By far the most important think I've done to improve the awful bed of decomposed granite sand that serves as soil around here (we're on the bottom slope of ancient sand dunes that ringed the lake that once filled the valley) is add minerals. And plenty of them! It seems that a good mineral mix helps to both make the plants grow larger and resist the cold better during winter and early spring. I think it also contributes to the overall health of the plants, and the flavor of edible crops. It may also help the plants resist disease and pests better too. I use a mixture of Azomite and any of several blends offered by Rock Dust Local. I LOVE RDL's mineral mixes. Does anybody else deliberately mineralize their soil? Have you noticed any differences with mineralizing?


  • Sharie
    Sharie Posts: 276 ✭✭✭

    I've just added half sand and half of what is compost but has big chunks of shredded wood in it. I will be planting soon. The parts of my garden where it's just been dug in a little have really starting blooming well. My soil was very compact clay. I've bought rock dust in the past but didn't notice a big difference for the hefty price of it.

  • Torey
    Torey Posts: 5,396 admin

    Adding compost is always a good idea as it brings a multitude of nutrients to the soil. I would recommend having a soil test done. That way you know for sure what you soil is lacking. There may be micronutrients missing that may not be apparent in the appearance or growth of the plant. NPK is what most people seem to focus on but there are many more important minerals required by healthy plants. I know that selenium is lacking in soils in my area but you would never know that by looking at the crops. Magnesium is another mineral that has been depleted from a lot of soils. So a soil test kit is a great investment.

  • Suburban Pioneer
    Suburban Pioneer Posts: 337 ✭✭✭

    I'll admit that I'm pretty lazy in some respects - but I also have an awfully big job developing our place, so I really don't have a lot of time and energy to be too fussy and specific about any one issue or area. My mantra is 'Mother nature doesn't do anything precisely, and it all works out, so why should I?' LOL! I've done some soil testing so I know what I have and don't have, but I'm just adding mineral mixes, horse manure, wood chips and crop residue and letting the worms and fungi do their things. I figure the plants know what they need and can sort things out for themselves better than I can (except for the acid lovers, for whom I provide peat, sulphur and pine needles courtesy of the neighbor's Doug Firs). So far, that seems to be a good approach. As I mentioned, the minerals so seem to help with overall vigor and winter hardiness. Since our western soil is already a bit alkaline, I'll skip the wood ashes but decomposing chips seem to be the best thing for the plants since sliced bread :-)

  • Gil Montano
    Gil Montano Posts: 39 ✭✭✭

    For me it is very difficult to be able to supply mineral salts to my plants. I don't know what salt I need to add to my crop and how much. I have had unfavorable experiences and I really prefer not to add them more than those that the substrate contains naturally and from time to time I put some folial fertilizer that contains mineral salts

  • Gail H
    Gail H Posts: 359 ✭✭✭✭

    I can't remember which old Eric Sloane book it was in, but he said that the old timers considered boulders "stone manure". He said that they felt they could grow anything in the spot a boulder had recently been in.

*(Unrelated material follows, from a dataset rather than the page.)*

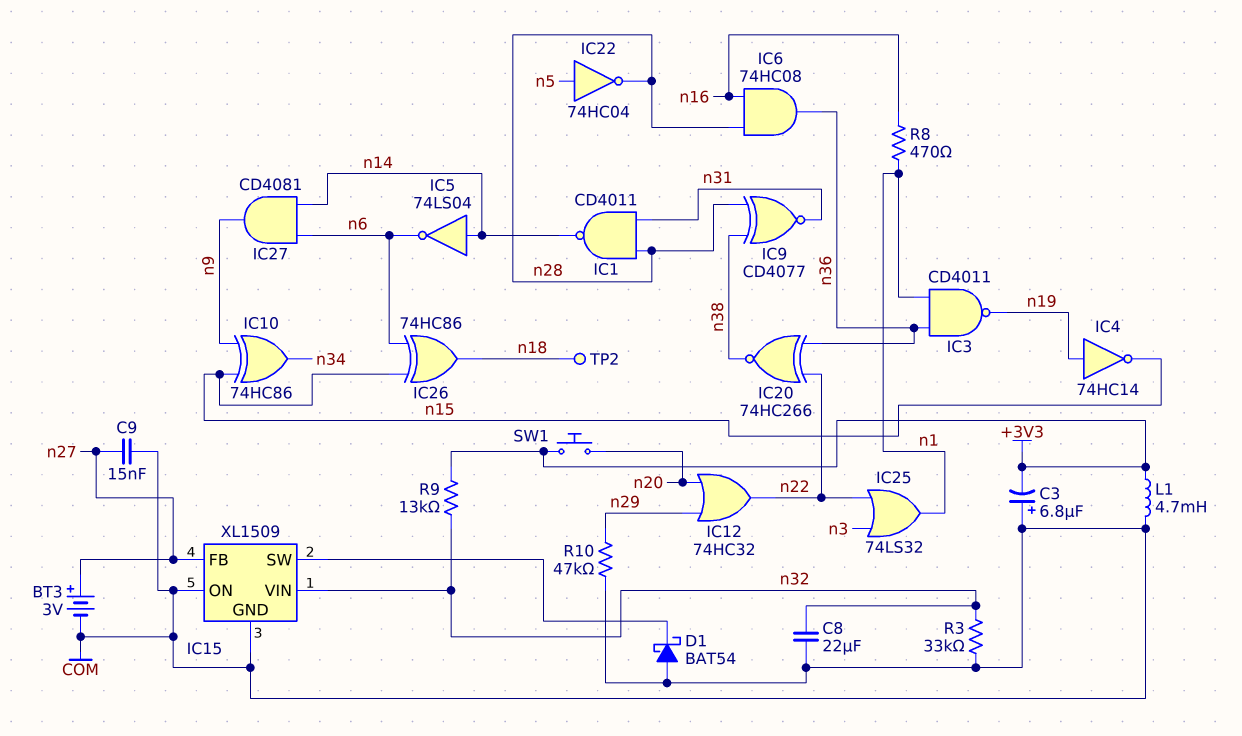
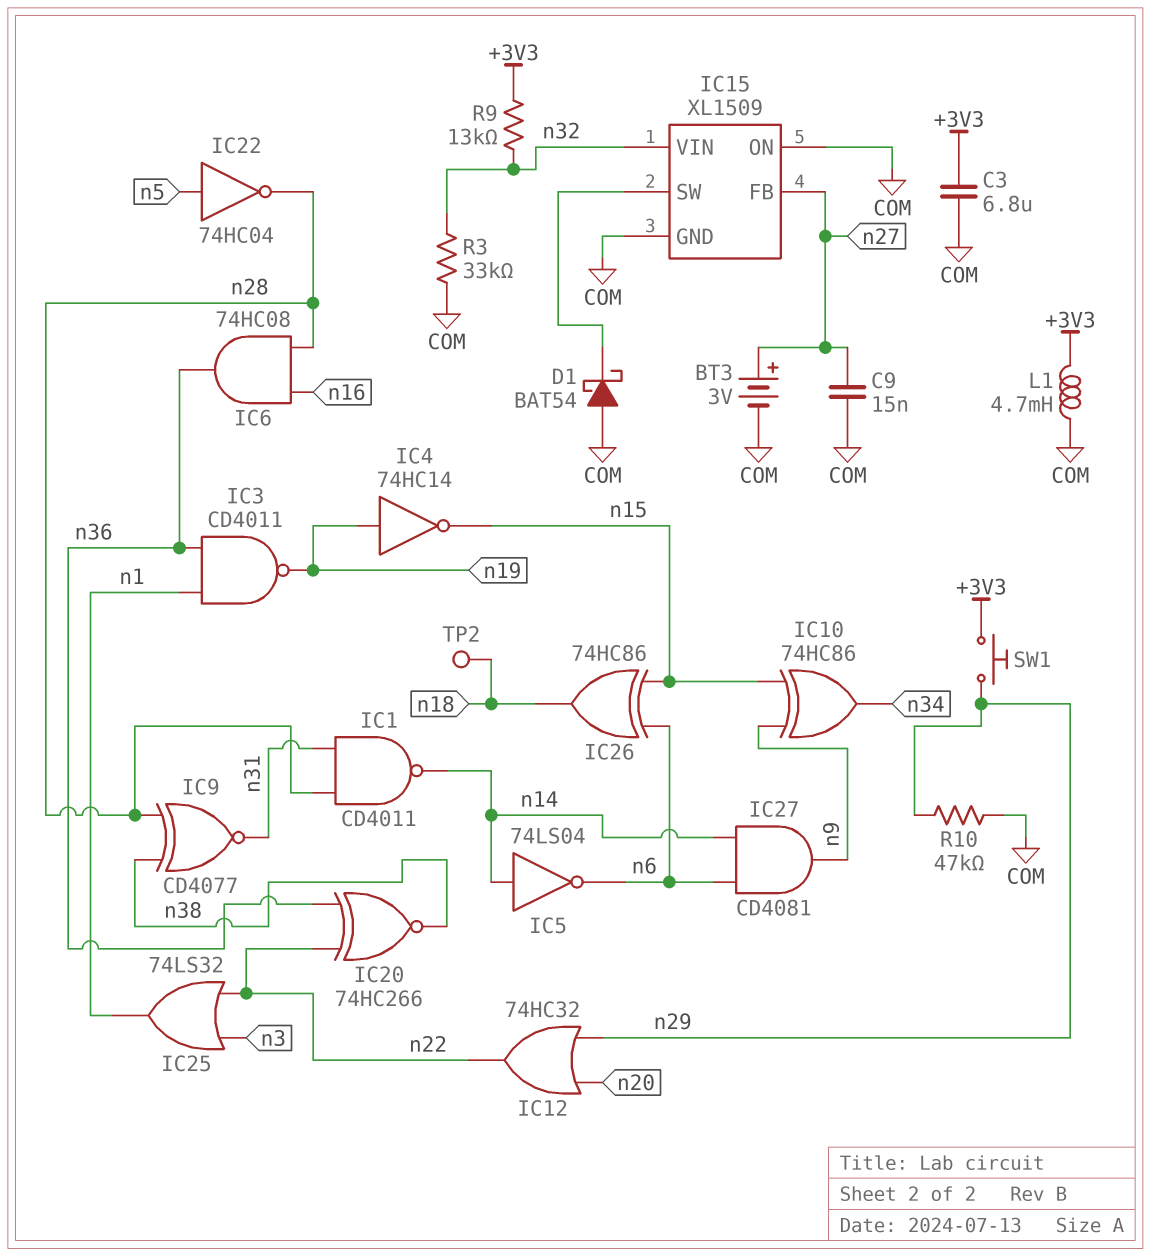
C3: 6.8uF (plus COM, minus +3V3) -> 6.8uF (+3V3, COM)
C8: 22uF (COM, n32) -> none
R8: 470 (n1, n16) -> none
SW1: button (+3V3, n20) -> button (+3V3, n29)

    There is also an old book called "Bread from Stones" that's pretty interesting on the subject.

  • Hassena
    Hassena Posts: 345 ✭✭✭

    Hi @Suburban Pioneer we add azomite and sometimes other Rock dust. It seems to help the plants grow stronger and more resistant. the more we grow plants the more minerals that are removed from the soil. And they are generally slow release, that doesn't mean you can use as much as you want. However they seem forgiving.

    We haven't grown any trials, we just added at the start of the season.